Many things are designed the way they are in order to have the same semantics and guarantees as a regular Git remote without running any special code on the server side.
git-remote-dropbox is a Git remote helper.
To support all Git operations, we need to support one capability for pushing
and one capability for fetching. For our use case, the best way to do this is
to implement the push
and fetch
capabilities. Alternatives are better
suited for interacting with foreign version control systems.
We store repository data on Dropbox in a similar way to how Git stores data on disk. In particular, we store references and loose objects, which make up all information that needs to be stored on the server. The repository folder layout looks almost identical to a bare Git repository.
References are stored in refs
(relative to the repository root). The format
of references is identical to how Git stores references in the .git
directory. For example, the master
ref would be stored in
refs/heads/master
, and the file would contain the SHA1 hash corresponding to
the commit that the master branch points to.
Symbolic references are stored in the repository root. The format of the
symbolic refs is identical to how Git stores symbolic refs in the .git
directory. For example, HEAD
would be stored in HEAD
, and if it is pointing
to refs/heads/master
, the file would contain ref: refs/heads/master
.
Objects are stored in objects
(relative to the repository root). The path and
file name of objects is identical to how Git stores loose objects in the .git
directory. For example, an object with the hash
5f1594aa9545fab32ae35276cb03002f29ce9b79
would be stored in
objects/5f/1594aa9545fab32ae35276cb03002f29ce9b79
.
The files may not actually be identical on disk due to differences in DEFLATE compression, but in fact, if the files are copied as-is into a local Git repository, Git will recognize the files as valid.
git-remote-dropbox stores all objects as loose objects - it does not pack objects. This means that we do not perform delta compression. In addition, we do not perform garbage collection of dangling objects.
To push a ref, we need to ensure that the server has all objects reachable from the ref, and we need to update the ref in a safe way such that concurrent operations don't cause problems.
We can use the git rev-list --objects <ref>
command to get all the objects
reachable from ref
. We could just upload all of these, but that would be a
lot of unnecessary work, equivalent to uploading the entire repository for
every push.
Instead, we can figure out exactly what objects the server is missing, and then
we can upload only those objects. We can get a list of refs present on the
server, and then we can compute which objects the server is missing by using
git rev-list --objects <ref> ^<exclude>
, where exclude
is a ref present on
the server. We can do this with multiple exclusions too.
Once we have the list of objects that the server is missing, we can upload them all. Because objects are content-addressed, we don't need to worry about conflicts.
Pushing the ref itself is slightly more complicated. Once all the objects are present, we need to update the remote ref atomically. First, we check if we're performing a fast-forward, and then we perform a compare-and-swap operation. If there are any concurrent changes, we require the user to fetch before continuing, maintaining safety.
We can perform a compare-and-swap operation in Dropbox by using the "update" write mode with a specific revision number.
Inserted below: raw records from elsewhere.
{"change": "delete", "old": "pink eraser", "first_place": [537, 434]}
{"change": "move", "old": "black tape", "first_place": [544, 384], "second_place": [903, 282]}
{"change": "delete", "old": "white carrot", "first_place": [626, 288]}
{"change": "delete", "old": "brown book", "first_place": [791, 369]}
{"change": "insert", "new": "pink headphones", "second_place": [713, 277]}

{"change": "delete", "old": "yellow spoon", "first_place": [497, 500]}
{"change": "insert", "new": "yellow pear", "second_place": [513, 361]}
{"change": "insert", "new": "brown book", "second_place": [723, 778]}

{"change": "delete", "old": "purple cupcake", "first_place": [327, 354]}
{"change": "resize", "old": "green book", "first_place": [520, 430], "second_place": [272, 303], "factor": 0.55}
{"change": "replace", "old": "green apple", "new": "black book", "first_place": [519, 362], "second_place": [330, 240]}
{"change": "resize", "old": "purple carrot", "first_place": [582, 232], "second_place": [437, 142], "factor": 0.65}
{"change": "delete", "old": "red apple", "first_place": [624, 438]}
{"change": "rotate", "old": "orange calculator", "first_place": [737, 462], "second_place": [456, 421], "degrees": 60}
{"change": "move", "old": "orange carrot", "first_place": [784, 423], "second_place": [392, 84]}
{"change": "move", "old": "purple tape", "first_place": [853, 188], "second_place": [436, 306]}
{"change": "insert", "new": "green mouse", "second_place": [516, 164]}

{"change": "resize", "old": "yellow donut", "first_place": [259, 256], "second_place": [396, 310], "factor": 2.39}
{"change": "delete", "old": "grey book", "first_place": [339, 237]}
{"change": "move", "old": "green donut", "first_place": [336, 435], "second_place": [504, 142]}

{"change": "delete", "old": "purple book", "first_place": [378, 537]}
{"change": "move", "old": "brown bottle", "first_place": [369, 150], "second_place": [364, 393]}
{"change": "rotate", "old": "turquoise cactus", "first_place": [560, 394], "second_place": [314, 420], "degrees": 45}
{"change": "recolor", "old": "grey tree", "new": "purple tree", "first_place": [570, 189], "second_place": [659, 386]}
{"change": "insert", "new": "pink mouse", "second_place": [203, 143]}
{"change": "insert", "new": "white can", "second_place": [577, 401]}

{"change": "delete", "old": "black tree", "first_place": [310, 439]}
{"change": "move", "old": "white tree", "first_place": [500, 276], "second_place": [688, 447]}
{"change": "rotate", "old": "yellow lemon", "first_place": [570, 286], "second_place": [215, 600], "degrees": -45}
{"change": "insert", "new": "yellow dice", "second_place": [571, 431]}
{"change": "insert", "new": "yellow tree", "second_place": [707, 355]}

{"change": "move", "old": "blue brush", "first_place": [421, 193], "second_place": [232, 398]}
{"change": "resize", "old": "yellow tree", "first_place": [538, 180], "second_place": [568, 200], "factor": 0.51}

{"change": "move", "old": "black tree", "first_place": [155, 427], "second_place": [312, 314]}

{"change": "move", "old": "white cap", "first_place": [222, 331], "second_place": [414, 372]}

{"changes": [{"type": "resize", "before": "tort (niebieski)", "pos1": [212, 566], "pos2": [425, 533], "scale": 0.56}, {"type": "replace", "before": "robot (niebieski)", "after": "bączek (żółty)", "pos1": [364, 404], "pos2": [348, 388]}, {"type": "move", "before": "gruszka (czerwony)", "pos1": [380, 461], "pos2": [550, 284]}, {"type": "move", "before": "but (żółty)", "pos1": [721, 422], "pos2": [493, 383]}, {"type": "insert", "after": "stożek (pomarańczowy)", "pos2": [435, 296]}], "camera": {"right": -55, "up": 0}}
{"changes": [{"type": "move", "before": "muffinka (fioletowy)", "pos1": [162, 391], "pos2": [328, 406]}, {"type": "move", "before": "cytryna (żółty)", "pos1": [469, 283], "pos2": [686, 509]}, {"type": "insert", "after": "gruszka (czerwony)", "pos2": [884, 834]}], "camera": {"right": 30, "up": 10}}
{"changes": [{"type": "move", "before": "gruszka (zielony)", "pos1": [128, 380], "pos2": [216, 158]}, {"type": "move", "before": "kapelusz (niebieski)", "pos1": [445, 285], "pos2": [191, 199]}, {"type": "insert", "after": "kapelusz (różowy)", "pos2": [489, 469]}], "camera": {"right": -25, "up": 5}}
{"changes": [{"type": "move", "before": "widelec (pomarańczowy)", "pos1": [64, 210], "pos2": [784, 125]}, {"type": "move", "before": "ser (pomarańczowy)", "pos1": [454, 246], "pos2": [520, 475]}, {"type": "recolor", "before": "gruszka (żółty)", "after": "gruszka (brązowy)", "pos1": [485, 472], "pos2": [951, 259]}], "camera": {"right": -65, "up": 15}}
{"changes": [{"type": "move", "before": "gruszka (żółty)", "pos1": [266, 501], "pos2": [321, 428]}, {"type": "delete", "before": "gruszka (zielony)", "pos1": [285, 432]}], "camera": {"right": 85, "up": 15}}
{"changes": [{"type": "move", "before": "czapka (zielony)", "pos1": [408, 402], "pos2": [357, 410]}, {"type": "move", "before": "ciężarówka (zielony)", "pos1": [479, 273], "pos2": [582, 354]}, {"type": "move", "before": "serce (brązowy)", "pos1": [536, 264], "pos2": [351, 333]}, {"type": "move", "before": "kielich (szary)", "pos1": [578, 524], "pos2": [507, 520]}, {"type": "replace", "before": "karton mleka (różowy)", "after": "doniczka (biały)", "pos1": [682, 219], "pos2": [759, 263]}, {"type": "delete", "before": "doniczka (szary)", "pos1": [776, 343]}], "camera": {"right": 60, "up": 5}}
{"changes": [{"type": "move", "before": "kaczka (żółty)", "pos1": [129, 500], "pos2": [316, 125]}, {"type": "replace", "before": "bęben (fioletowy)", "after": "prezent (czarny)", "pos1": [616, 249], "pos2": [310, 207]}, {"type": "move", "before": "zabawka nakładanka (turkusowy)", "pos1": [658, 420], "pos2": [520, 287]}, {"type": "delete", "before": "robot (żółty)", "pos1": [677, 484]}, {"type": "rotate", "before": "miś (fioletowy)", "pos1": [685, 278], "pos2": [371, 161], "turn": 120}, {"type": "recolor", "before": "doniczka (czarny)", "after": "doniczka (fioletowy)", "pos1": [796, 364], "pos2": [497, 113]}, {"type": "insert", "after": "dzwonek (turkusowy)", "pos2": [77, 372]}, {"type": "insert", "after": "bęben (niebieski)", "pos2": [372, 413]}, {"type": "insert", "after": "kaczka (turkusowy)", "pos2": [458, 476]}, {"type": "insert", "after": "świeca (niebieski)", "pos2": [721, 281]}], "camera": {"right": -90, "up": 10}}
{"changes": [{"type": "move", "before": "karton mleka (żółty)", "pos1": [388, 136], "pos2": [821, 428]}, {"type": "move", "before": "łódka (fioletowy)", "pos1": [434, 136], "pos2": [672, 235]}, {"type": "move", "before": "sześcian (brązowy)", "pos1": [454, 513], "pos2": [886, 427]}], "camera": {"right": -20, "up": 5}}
If we're doing a force push, the process is simpler - we can just overwrite the ref with the new value.
If we're deleting a branch, we make sure that we're not deleting the default branch before deleting the ref.
The symbolic ref HEAD
is set upon repository creation.
For fetching remote refs, we could just fetch everything from the objects
directory. However, that would be really slow because of all the unnecessary
work involved, especially when fetching small changes.
Instead, we fetch refs by recursively downloading all of the objects reachable from the object pointed to by the ref, terminating branches of the recursion when we reach objects that we already have locally, provided that we have the full history from that point on.